En plus de sa longue histoire d’activité spatiale et de son industrie électronique de pointe, l’existence d’une demande de lancement de satellites au Japon est un autre avantage souligné par Virgin Orbit et Sierra Space pour l’implantation de certains lancements dans le pays. « Il existe une demande importante dans le pays pour ce type de capacité (au Japon) », a déclaré M. Simpson de Virgin.

Et la demande nationale de lancement de satellites continue de croître grâce aux développements technologiques. La société iQPS, basée à Fukuoka, qui fabrique le plus petit satellite radar du monde, pesant à peine 100 kg et mesurant 1 mètre cube, prévoit de déployer une constellation de 36 satellites pour capturer des images de chaque point de la planète toutes les 10 minutes.

« Nous envisagerons Virgin Orbit pour le lancement de notre satellite si elle remplit nos conditions, notamment en termes de coût », a déclaré Toshimitsu Ichiki, directeur des opérations d’iQPS. « Nous voulons lancer des satellites à Kyushu si possible ».

Synspective, basé à Tokyo, un autre opérateur de satellites radar, prévoit de déployer une constellation de 30 satellites radar d’ici 2026-27 environ. Les six premiers sont destinés à être lancés à l’étranger, notamment en Nouvelle-Zélande, mais le porte-parole Katsuhiko Kumasaki a déclaré que Synspective envisageait de les lancer depuis le Japon afin d’économiser sur les frais de transport, d’assurance et de douane.

Selon les analystes, la réglementation et le soutien du gouvernement sont susceptibles de faire pencher la balance en faveur de certains sites spatiaux plutôt que d’autres. Les entreprises du secteur spatial demandent que les réglementations en matière de sécurité soient harmonisées à l’échelle mondiale, et l’Administration fédérale de l’aviation des États-Unis propose ses réglementations comme modèle aux autres pays. Le Royaume-Uni, la Nouvelle-Zélande et le Brésil se sont associés à la FAA, mais les pays asiatiques doivent encore signer.

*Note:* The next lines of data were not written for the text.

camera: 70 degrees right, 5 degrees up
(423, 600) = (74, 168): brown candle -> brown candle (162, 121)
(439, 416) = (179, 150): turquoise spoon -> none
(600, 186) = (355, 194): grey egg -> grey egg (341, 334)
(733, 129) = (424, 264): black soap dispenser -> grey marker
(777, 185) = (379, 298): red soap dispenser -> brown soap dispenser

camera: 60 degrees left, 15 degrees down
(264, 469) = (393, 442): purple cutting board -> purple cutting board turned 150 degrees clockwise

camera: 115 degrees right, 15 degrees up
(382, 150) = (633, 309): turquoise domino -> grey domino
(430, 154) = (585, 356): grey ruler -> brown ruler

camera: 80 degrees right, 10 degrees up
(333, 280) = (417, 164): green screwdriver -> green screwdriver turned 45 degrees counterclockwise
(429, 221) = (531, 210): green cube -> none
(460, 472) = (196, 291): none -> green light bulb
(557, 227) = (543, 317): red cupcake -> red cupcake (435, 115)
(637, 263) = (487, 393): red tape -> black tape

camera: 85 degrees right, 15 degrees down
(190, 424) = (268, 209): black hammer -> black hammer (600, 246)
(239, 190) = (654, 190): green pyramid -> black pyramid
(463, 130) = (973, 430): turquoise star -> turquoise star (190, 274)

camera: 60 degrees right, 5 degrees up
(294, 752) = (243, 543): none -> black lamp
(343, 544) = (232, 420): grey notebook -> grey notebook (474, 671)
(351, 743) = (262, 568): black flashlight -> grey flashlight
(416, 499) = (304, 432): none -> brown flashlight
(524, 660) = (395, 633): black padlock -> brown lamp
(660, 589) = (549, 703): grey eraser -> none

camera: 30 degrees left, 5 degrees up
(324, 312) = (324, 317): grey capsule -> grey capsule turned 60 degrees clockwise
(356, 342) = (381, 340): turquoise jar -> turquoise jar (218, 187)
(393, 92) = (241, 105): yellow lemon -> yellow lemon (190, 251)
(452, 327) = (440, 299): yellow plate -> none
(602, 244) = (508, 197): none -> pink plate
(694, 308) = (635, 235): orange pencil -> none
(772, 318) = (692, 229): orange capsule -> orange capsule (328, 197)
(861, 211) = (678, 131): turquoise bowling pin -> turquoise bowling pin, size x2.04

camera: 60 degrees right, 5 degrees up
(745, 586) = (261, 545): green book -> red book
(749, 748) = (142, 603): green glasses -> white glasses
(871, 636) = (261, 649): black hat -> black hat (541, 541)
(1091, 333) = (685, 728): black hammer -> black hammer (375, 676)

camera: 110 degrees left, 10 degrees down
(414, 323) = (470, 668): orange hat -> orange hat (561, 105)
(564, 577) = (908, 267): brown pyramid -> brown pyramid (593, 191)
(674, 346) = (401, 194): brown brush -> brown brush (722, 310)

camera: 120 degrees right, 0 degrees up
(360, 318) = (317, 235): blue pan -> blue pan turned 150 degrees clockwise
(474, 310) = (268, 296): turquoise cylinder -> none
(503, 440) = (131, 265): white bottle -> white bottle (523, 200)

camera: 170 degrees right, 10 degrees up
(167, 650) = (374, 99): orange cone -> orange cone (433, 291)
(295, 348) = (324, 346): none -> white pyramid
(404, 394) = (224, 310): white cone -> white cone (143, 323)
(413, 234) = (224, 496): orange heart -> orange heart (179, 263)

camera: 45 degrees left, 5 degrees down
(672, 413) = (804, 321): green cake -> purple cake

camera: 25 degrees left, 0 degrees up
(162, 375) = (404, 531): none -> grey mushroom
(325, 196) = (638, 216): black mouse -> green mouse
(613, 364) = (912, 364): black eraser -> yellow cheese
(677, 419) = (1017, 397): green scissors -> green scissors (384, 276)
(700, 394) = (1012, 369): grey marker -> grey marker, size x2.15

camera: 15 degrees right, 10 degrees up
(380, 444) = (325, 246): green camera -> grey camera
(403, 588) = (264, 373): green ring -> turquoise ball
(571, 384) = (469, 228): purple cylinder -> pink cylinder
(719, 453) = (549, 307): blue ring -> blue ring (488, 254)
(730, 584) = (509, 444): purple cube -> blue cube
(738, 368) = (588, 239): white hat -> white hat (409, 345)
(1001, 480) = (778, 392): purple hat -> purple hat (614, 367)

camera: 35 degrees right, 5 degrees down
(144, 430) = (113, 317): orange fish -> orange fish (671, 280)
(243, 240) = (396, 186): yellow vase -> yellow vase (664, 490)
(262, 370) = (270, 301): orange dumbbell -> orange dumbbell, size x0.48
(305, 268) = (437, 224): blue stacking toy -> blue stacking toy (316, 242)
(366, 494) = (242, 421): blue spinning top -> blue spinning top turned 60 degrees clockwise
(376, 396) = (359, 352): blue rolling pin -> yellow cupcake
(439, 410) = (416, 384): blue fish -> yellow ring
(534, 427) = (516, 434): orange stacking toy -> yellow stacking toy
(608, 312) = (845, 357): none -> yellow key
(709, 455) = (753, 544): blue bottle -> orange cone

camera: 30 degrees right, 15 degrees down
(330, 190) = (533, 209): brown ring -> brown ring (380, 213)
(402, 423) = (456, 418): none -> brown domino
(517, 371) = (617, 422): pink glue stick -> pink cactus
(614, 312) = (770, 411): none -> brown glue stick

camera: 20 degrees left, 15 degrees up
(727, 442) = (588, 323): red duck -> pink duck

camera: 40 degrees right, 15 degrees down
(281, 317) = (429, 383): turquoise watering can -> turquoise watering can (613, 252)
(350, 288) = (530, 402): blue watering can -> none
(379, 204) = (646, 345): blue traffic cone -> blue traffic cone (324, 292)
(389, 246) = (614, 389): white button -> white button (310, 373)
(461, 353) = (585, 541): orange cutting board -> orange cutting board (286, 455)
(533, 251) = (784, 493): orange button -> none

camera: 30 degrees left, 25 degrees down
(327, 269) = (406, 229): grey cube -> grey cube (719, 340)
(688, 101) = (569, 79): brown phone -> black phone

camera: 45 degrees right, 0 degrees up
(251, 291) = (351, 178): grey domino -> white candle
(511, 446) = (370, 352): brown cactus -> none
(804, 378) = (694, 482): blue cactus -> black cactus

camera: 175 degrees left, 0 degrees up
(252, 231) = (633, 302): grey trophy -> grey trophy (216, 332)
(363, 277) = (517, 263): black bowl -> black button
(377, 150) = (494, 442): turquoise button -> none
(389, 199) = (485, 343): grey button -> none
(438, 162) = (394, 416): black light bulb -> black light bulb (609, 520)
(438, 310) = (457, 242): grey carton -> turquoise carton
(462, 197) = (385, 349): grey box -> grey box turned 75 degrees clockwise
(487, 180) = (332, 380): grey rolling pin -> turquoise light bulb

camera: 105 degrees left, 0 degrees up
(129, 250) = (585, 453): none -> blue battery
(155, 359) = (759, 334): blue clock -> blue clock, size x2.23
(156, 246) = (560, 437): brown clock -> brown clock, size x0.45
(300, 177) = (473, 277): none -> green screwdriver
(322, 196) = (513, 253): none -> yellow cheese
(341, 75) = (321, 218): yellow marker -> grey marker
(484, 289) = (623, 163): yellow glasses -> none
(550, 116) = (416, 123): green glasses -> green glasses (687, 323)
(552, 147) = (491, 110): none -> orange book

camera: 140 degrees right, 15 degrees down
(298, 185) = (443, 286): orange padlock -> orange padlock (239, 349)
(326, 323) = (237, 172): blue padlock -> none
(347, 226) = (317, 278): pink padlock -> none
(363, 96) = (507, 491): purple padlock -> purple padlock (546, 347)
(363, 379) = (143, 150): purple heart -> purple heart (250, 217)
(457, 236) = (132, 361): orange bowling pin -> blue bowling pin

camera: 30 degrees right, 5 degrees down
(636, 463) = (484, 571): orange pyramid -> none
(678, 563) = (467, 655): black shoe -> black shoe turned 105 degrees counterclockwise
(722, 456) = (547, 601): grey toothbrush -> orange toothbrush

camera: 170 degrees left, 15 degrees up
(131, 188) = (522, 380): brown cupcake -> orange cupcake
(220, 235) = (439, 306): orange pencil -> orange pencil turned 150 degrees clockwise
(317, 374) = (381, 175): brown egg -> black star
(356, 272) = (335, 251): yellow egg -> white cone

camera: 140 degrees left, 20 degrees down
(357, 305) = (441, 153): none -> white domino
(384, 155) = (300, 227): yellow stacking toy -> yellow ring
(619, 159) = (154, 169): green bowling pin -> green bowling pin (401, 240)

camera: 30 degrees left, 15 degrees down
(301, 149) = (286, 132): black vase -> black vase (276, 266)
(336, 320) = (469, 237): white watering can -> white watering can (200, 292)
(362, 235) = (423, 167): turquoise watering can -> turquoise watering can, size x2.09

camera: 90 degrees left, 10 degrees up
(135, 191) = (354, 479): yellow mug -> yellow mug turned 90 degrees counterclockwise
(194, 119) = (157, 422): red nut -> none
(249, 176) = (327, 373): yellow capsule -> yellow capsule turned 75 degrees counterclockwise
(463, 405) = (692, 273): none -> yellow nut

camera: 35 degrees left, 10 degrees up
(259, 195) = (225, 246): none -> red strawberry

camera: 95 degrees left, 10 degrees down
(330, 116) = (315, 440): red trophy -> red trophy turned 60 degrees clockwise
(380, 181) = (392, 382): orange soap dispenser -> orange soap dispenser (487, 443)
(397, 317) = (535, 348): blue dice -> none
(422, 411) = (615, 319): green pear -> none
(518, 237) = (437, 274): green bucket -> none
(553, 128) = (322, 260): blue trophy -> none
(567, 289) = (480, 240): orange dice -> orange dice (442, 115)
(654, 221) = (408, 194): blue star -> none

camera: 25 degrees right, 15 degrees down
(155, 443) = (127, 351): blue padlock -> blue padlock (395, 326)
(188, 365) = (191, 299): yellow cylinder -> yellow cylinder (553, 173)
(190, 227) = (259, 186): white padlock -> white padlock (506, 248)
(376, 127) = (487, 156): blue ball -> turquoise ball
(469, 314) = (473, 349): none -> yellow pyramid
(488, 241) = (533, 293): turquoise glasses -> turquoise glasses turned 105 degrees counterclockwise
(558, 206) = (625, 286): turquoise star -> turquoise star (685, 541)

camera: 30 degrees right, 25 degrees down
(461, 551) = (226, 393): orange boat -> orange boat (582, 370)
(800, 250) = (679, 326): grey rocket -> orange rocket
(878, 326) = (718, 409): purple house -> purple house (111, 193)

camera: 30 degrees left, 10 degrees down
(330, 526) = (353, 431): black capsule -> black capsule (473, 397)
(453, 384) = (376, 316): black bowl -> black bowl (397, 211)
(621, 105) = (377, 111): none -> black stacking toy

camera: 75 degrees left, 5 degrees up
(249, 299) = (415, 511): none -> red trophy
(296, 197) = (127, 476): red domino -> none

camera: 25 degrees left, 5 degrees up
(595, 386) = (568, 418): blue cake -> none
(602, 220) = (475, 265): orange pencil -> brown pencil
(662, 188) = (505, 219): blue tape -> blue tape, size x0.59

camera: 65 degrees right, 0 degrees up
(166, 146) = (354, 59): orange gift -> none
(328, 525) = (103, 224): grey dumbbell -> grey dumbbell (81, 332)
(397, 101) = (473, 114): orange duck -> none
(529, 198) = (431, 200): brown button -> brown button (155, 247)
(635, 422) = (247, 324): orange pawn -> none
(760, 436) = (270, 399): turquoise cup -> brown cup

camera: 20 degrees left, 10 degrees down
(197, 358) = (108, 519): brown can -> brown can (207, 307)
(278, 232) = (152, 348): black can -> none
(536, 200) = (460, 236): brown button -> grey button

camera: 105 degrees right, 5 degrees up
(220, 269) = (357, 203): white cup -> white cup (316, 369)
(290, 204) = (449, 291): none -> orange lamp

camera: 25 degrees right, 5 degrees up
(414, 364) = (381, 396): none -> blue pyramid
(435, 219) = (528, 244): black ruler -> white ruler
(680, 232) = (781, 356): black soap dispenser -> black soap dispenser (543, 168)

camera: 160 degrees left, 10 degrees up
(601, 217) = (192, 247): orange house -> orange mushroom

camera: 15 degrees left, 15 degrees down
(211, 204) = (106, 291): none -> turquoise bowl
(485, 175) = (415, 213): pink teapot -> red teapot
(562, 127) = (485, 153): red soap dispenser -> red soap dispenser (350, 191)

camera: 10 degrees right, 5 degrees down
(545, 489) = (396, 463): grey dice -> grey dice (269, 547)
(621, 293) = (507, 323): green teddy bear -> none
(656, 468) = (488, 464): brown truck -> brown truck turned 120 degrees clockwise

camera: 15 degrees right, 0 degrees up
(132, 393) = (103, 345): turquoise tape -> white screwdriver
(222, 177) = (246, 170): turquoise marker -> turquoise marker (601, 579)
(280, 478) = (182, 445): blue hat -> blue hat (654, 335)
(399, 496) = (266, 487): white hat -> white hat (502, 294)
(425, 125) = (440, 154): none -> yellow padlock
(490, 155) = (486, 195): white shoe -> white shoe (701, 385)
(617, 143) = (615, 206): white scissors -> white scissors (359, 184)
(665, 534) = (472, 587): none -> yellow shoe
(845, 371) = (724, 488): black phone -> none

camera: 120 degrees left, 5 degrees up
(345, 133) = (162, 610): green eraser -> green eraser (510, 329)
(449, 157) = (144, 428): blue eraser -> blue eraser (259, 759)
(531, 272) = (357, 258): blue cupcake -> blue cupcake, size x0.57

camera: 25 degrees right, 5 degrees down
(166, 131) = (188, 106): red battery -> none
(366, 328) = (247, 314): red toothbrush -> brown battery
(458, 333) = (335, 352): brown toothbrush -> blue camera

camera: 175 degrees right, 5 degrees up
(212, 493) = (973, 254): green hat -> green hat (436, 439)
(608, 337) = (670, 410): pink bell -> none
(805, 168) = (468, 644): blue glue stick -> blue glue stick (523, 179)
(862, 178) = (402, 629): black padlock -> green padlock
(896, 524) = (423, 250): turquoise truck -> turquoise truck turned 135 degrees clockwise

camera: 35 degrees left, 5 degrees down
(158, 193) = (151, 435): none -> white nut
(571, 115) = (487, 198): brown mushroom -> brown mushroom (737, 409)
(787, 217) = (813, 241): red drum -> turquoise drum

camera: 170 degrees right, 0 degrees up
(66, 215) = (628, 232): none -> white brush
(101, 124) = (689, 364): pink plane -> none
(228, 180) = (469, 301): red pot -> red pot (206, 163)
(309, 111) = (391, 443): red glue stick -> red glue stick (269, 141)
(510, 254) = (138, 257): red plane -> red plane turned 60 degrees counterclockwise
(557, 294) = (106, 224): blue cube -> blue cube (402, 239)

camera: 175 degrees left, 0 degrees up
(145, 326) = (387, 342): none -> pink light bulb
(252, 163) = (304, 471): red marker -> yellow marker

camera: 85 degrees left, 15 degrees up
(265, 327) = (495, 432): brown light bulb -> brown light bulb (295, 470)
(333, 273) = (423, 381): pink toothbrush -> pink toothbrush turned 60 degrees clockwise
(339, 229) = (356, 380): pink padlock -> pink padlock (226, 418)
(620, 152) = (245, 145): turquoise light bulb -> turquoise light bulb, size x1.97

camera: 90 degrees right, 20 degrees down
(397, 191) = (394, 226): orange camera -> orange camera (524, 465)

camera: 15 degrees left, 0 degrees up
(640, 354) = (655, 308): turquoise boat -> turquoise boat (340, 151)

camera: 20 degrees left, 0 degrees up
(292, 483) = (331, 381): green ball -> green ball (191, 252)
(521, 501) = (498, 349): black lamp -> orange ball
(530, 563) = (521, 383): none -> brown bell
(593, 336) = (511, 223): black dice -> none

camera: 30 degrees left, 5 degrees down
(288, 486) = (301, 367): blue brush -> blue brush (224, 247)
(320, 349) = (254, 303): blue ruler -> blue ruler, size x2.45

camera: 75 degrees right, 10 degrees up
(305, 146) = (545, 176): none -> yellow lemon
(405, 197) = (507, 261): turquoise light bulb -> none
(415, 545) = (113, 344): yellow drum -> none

Le Cabinet Office et le Bureau de l’aviation civile du Japon sont les principales agences responsables de la supervision du projet d’Oita et ils sont encore en train d’élaborer un processus d’examen, a déclaré Shogo Yakame, consultant en affaires spatiales à l’Institut de recherche Nomura.

« Si les formalités administratives, les taxes, etc. sont trop lourdes, cela nuira au projet », a déclaré M. Smith de BryceTech. Si les réglementations sont trop lourdes, les affaires seront perdues au profit de pays dont le régime réglementaire est plus favorable, comme la Nouvelle-Zélande et le Royaume-Uni, a-t-il ajouté.